The 1st Trungpa Rinpoche, Kunga Gyaltsen, was a principal student of Trungmase (the 1st Zurmang Gharwang Rinpoche, also well known as Matiratna, or as Lodro Rinchen, which was given by the 5th Gyalwa Karmapa). Small Surmang is the seat of the Surmang Trungpa tulkus, the line of incarnate lamas particularly associated with the sub-complex Dudtsi-til. The Surmang Trungpa Rinpoches was historically the closest students of Trungmase (1st Zurmang Gharwang Rinpoche), along with the eight tongdens (other close students of the founder of the Surmang group). Zurmang Gharwang Rinpoche, Zurmang Tenga Rinpoche and Zurmang Trungpa Rinpoche are together considered the "Three Pillars of Surmang (GharTengTrungSum)."

Accounts of Trungmase and the traditional hierarchy of Surmang differ somewhat. In his autobiography, Born in Tibet, Chogyam Trungpa Rinpoche asserts that Trungmase did not take rebirth, and that the Trungpa tulkus were thereafter traditionally supreme abbots of all of Surmang. However, Trungmase is said to have reincarnated and his line of tulkus is known as the Gharwang tulkus. The Gharwang tulkus have traditionally been the abbots of the main Surmang monastery, Namgyal-tse, and in this role lead the Surmang Kagyu tradition. In 1976 the 16th Gyalwa Karmapa enthroned the 12th Zurmang Gharwang Rinpoche as the 12th incarnation of Trungmase and an emanation of Tilopa.

The Surmang monasteries, through their long history, were exposed to violence. Dudtsi-til Monastery was razed twice by the armies of the Central Government of Tibet, the most recent time being in the 1930s, when the Central Government tried to collect taxes in Tibetan areas of Qinghai.

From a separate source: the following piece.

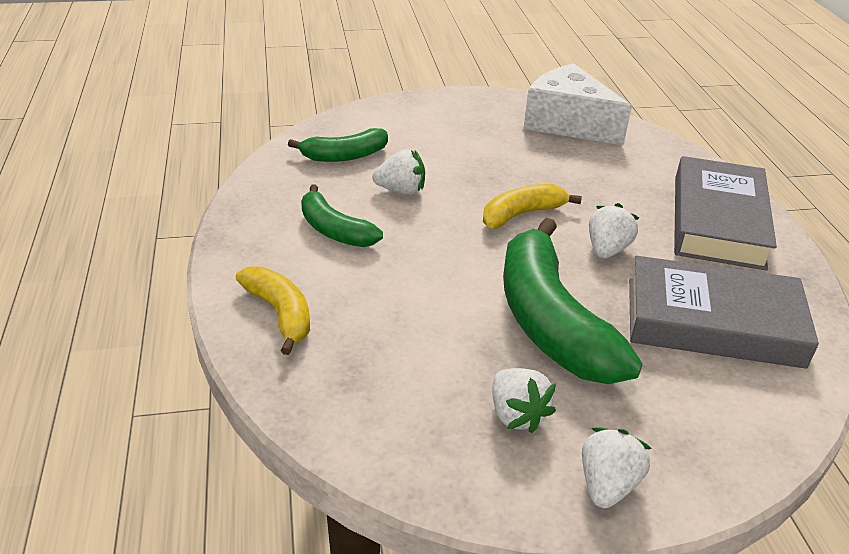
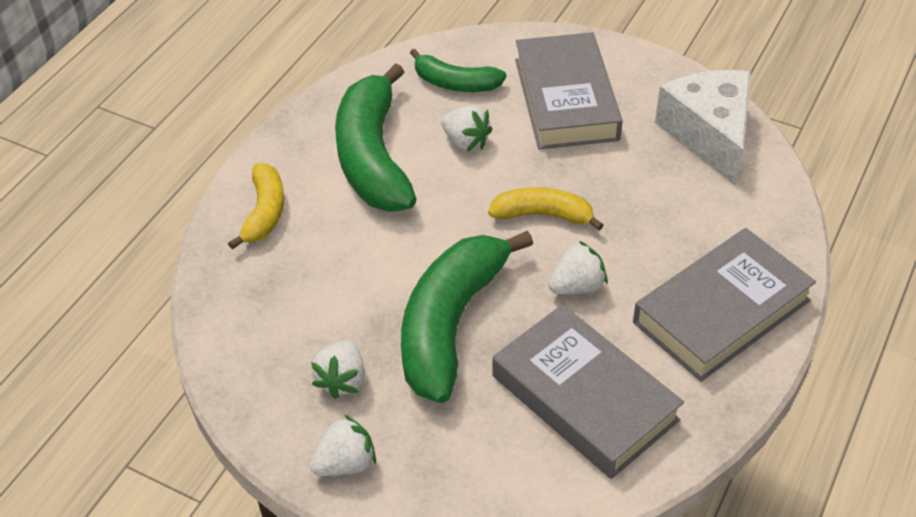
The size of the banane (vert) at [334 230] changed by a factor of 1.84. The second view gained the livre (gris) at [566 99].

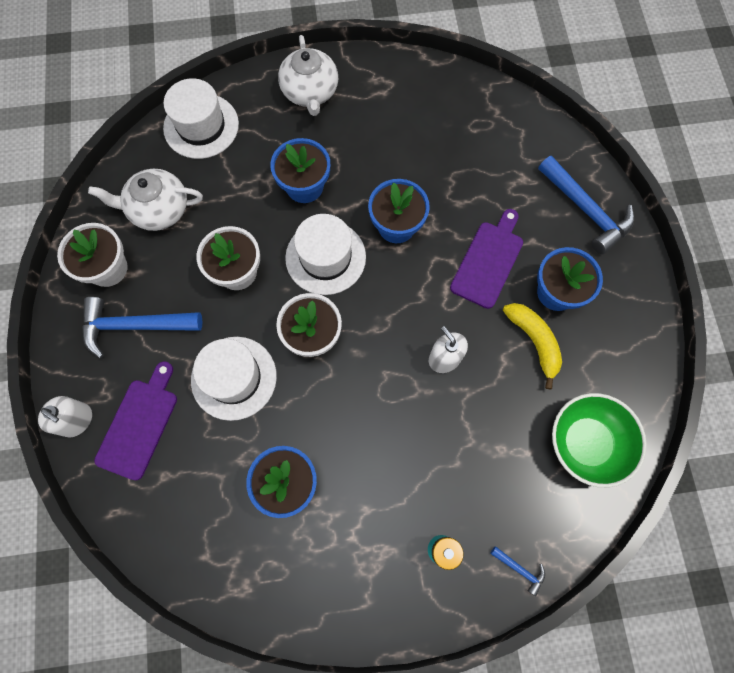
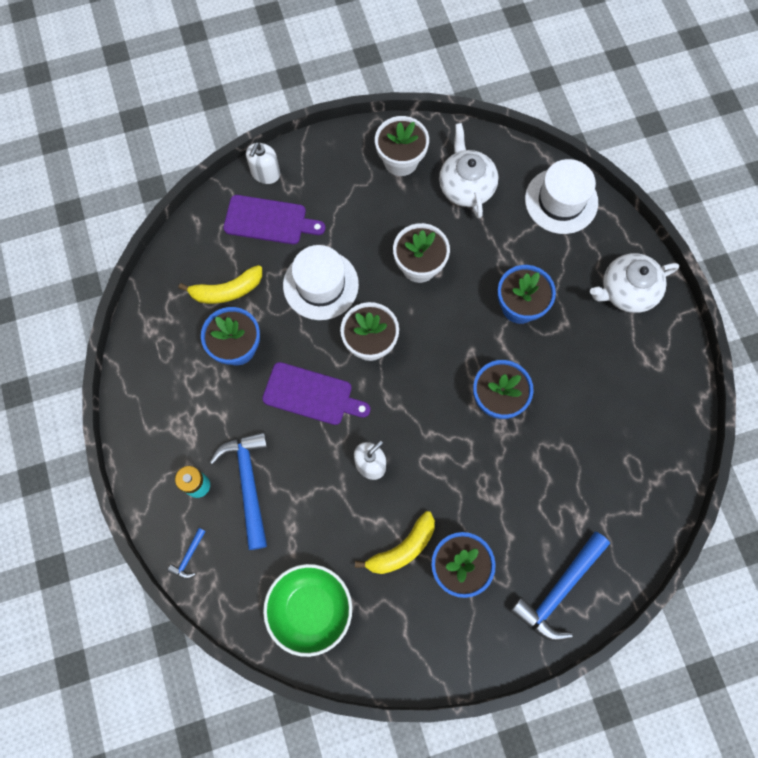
The marteau (bleu) ended up elsewhere, having gone from [135 326] to [248 483]. The second view lost the chapeau (blanc) at [325 257]. The planche à découper (violet) ended up elsewhere, having gone from [488 261] to [311 394]. The second view gained the banane (jaune) at [227 290].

The Surmang monasteries were again largely destroyed during the Chinese invasion of Tibet and the subsequent Cultural Revolution. In recent years Namgyal-tse has been largely restored under the leadership of the 12th Zurmang Gharwang Rinpoche. Dutsi-til Monastery is being steadily reestablished under the leadership of Sakyong Mipham Rinpoche, the spiritual leader of Shambhala Buddhism and son of Chögyam Trungpa, the 11th Surmang Trungpa. The 2010 Yushu earthquake made it necessary to raze the ancient assembly hall, all of whose costs have been borne exclusively by local support: the monastery, local business community and the Yushu Government. The present regent abbot of Dutsi-til is Aten Rinpoche. The titular head of the monastery is Choseng Trungpa Rinpoche, the 12th Trungpa Tulku.

The three famous Tulkus from Zurmang are well known with the name GharTengTrungSum (Gharwang, Tenga, Trungpa Rinpoche). Zurmang Gharwang Rinpoche II and Zurmang Tenga Rinpoche II are the grandson of TrungMase / Matiratna (1st Zurmang Gharwang Rinpoche).

===Surmang Foundation===
Surmang Foundation was founded in 1988 by Lee Weingrad following his trip to the region in 1987, making him the first Westerner to visit the region. In 1991, the Foundation went into partnership with the Dutsi Til Monastery and the Qinghai Provincial Government resulting in the construction of a clinic. The agreement, the first one signed by the Chinese Government with a foundation in Qinghai, opened the door for other foundations in Qinghai, most notably the Konchok Foundation. Since 1991 the foundation provides community development and health services to the region, including support of monks, nuns, and visitors to the facilities at the retreat center of Dorje Khyung Dzong. The Foundation was also responsible for the arrangements and logistics of the 2001 visit of Trungpa Tulku XI's son, Sakyong Mipham Rinpoche.

==Gurdjieff connection theory==
The Greek-Armenian philosopher and mystic G.I. Gurdjieff claimed that a mysterious Sarmoung monastery was a major source of the teachings he brought to the West. As such, it has never been located, but the Canadian diplomat and Gurdjieffian James George has speculated, on the basis of the similar name and location, that Surmang may be real basis of the Sarmoung monastery.